According to a press release from the U.S. Attorney’s Office for the Middle District of Florida, the original charges against Brown stemmed from her role in fraudulently soliciting hundreds of thousands of dollars in donations for the supposed benefit of needy kids’ educations. According to Brown’s prosecutors, however, this money actually went to paying Brown’s personal bills [emphasis mine]:
Evidence at trial showed that between late 2012 and early 2016, Brown participated in a conspiracy and fraud scheme involving One Door for Education – Amy Anderson Scholarship Fund (One Door) in which Brown, Simmons, Wiley and others acting on their behalf solicited more than $800,000 in charitable donations based on false representations that the donations would be used for college scholarships and school computer drives, among other charitable causes. Testimony by One Door donors showed that Brown and her coconspirators solicited donations from individuals and corporate entities that Brown knew by virtue of her position in the U.S. House of Representatives. Many of the donors were led to believe that One Door was a properly registered 501(c)(3) non-profit organization, when, in fact, it was not.
According to other pieces of evidence presented during her trial, Brown used this massive inflow of cash to (among other things): pay off debts to the IRS, host a golf tournament, buy premium concert and NFL tickets, and fund expensive conferences and parties for her friends in Washington. Most damningly, only $1,200 of One Door’s funds went towards providing two scholarships for university-related expenses.

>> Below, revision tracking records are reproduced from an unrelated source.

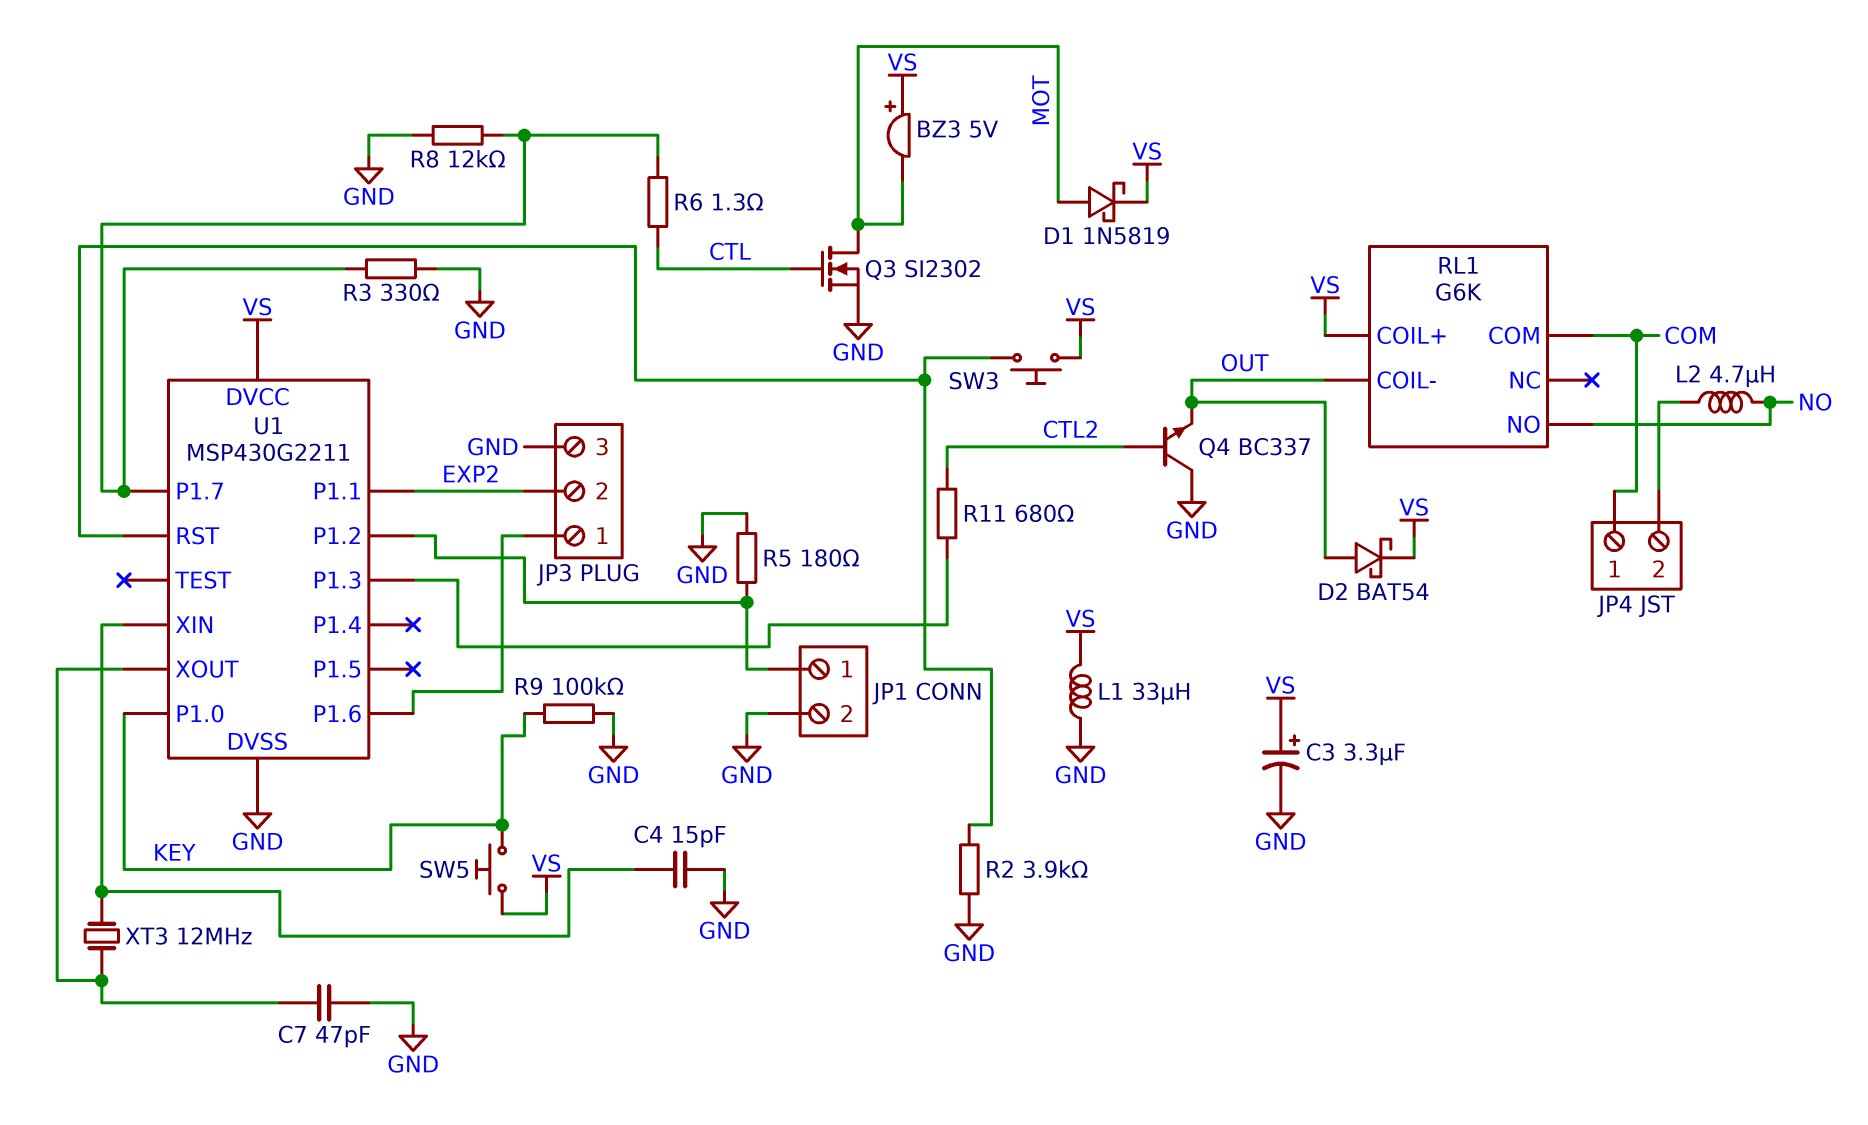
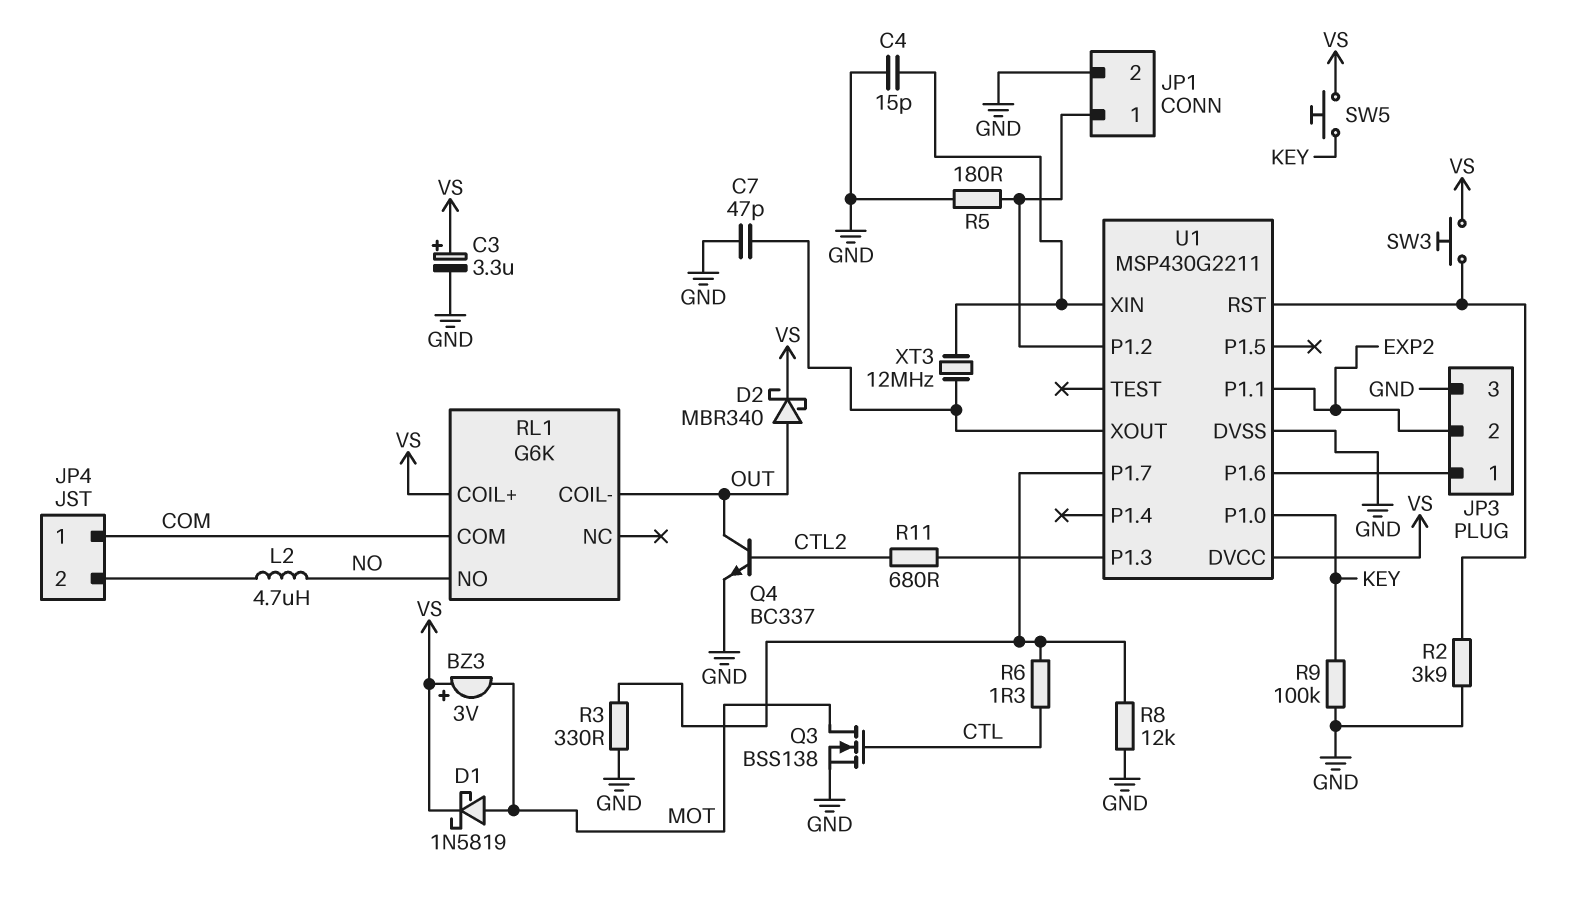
BZ3: buzzer 5V (plus VS, minus MOT) -> buzzer 3V (plus VS, minus MOT)
D2: schottky BAT54 (A OUT, K VS) -> schottky MBR340 (A OUT, K VS)
L1: 33uH (GND, VS) -> none
Q3: NMOS SI2302 (G CTL, D MOT, S GND) -> NMOS BSS138 (G CTL, D MOT, S GND)
Q4: NPN BC337 (B CTL2, C GND, E OUT) -> NPN BC337 (B CTL2, C OUT, E GND)

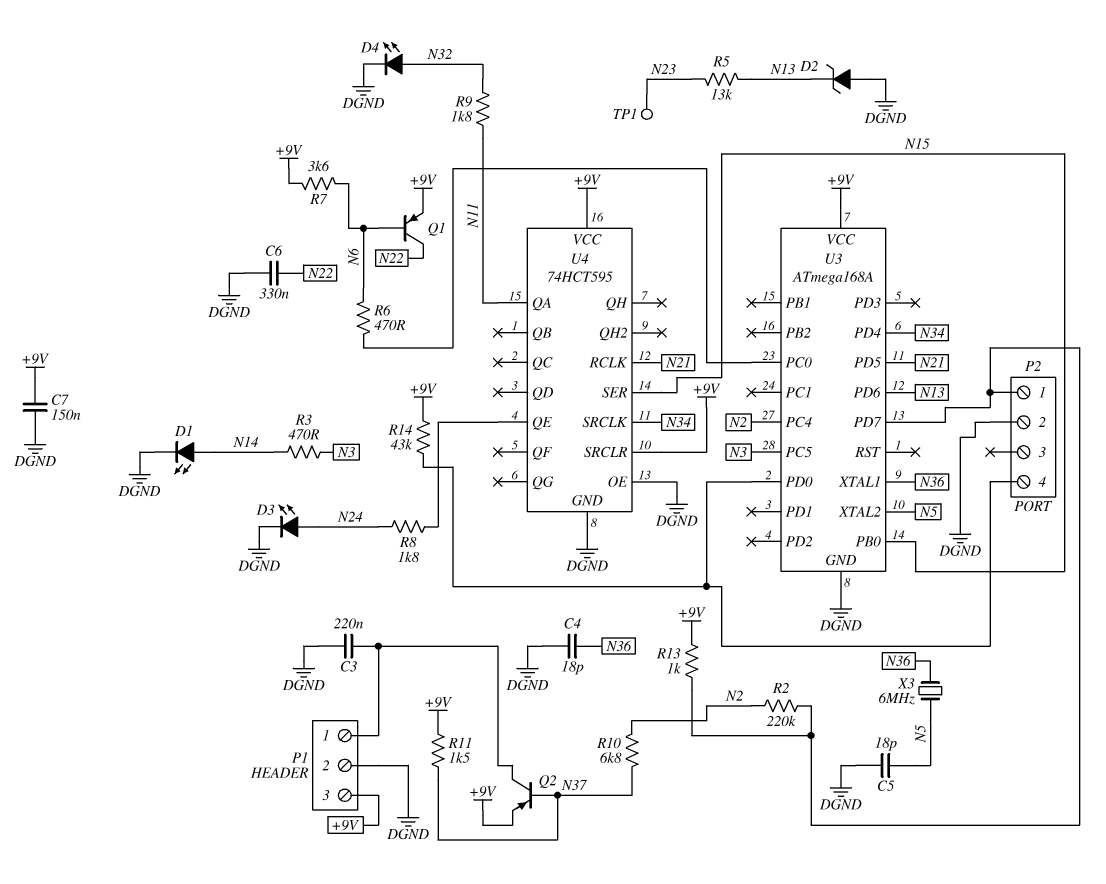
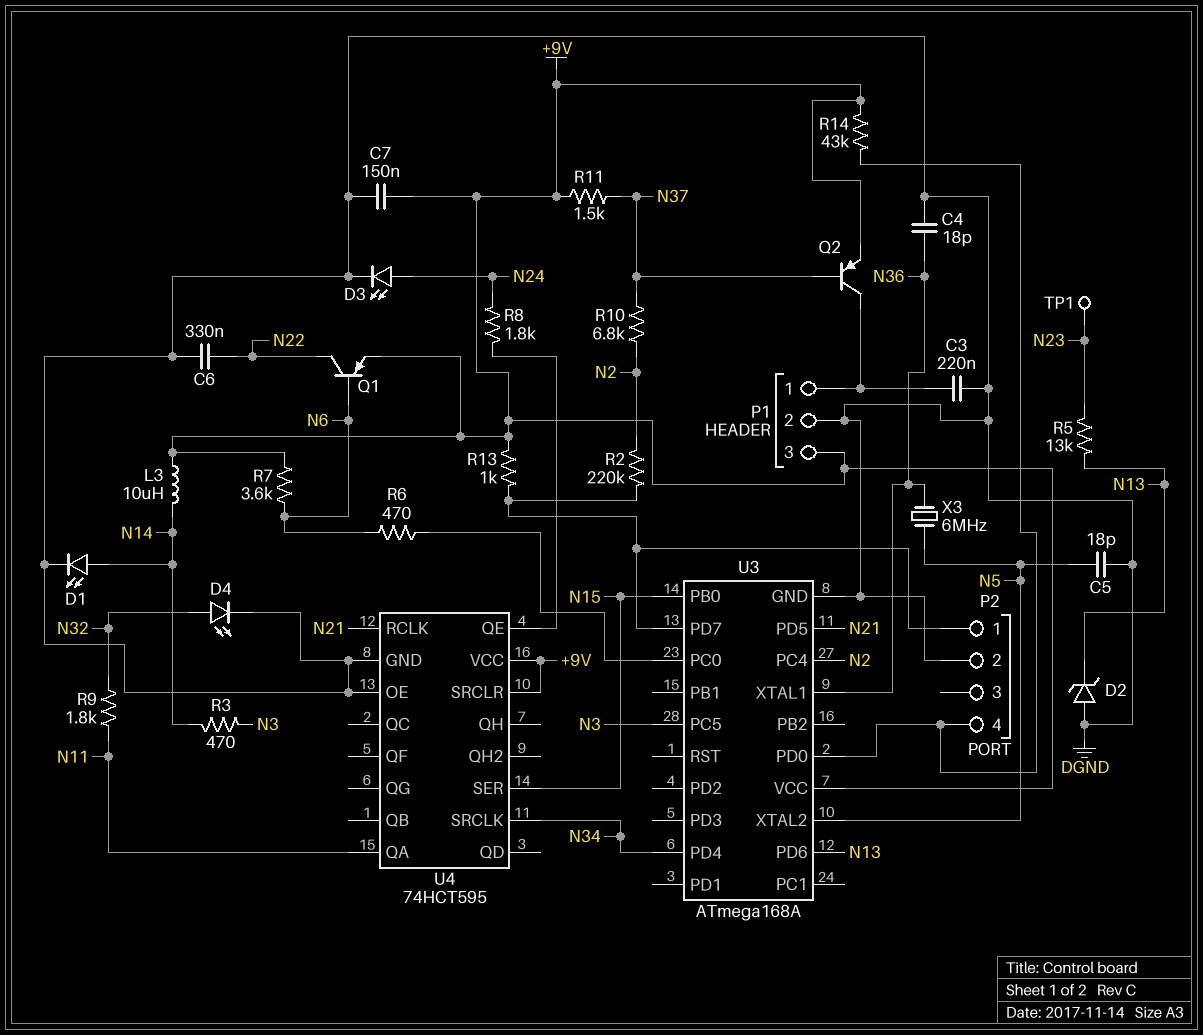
L3: none -> 10uH (+9V, N14)

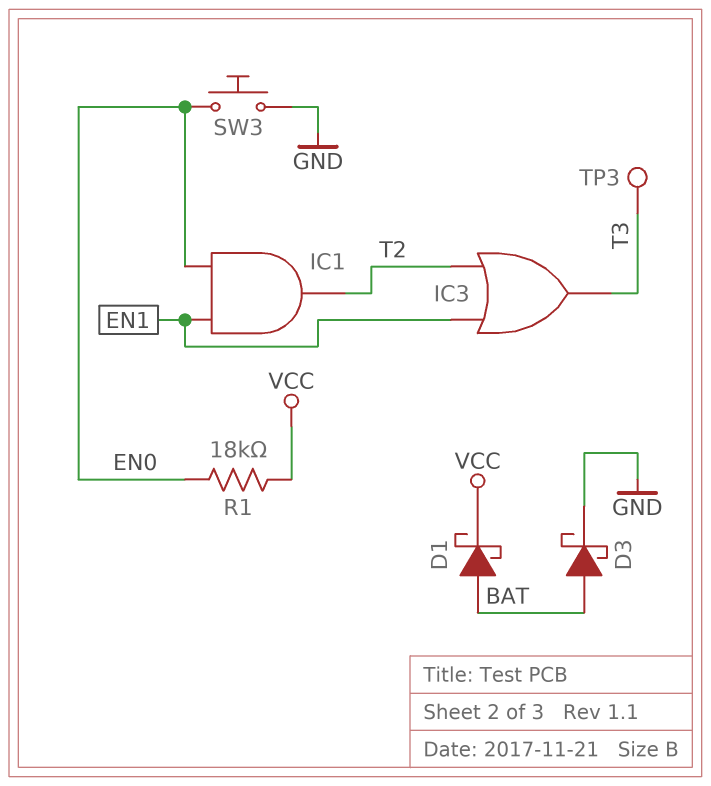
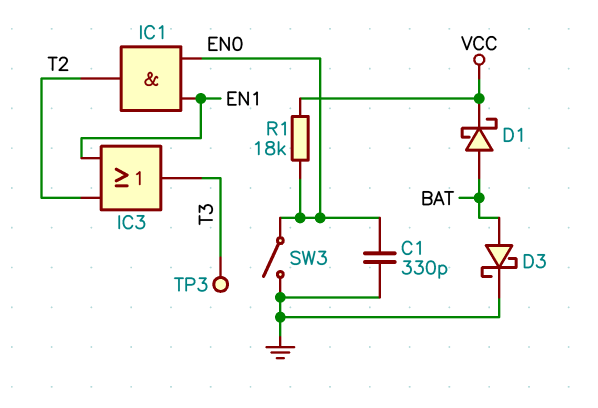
C1: none -> 330pF (EN0, GND)
SW3: button (EN0, GND) -> switch (EN0, GND)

For her part, as might be expected, Brown maintains her innocence on all of the above charges and claims that she simply mismanaged her finances. Last year, when they launched their appeal case, Brown and her lawyers argued that a juror who believed he heard a voice from the Holy Spirit telling him that Brown was not guilty was improperly dismissed. At the time, James Smith—Brown’s attorney—said that the juror’s removal violated his client’s right to a jury of her peers.
As Brown surrendered to prison officials today, she likewise had the moral support of at least some religious clergy. Bishop Kelvin Cobaris, who accompanied Brown to the Coleman Federal Correctional Complex where Brown will serve at least part of her sentence, characterized the former congresswoman as a “strong leader” who “sends her love to all of her constituents and those who have supported her throughout this process."
Brown lost her primary bid to be re-nominated to run for Congress back in 2016, but she still got 39 percent of the vote. At that point, she had yet to be convicted on her fraud charges, but details of the case were widely available to the public.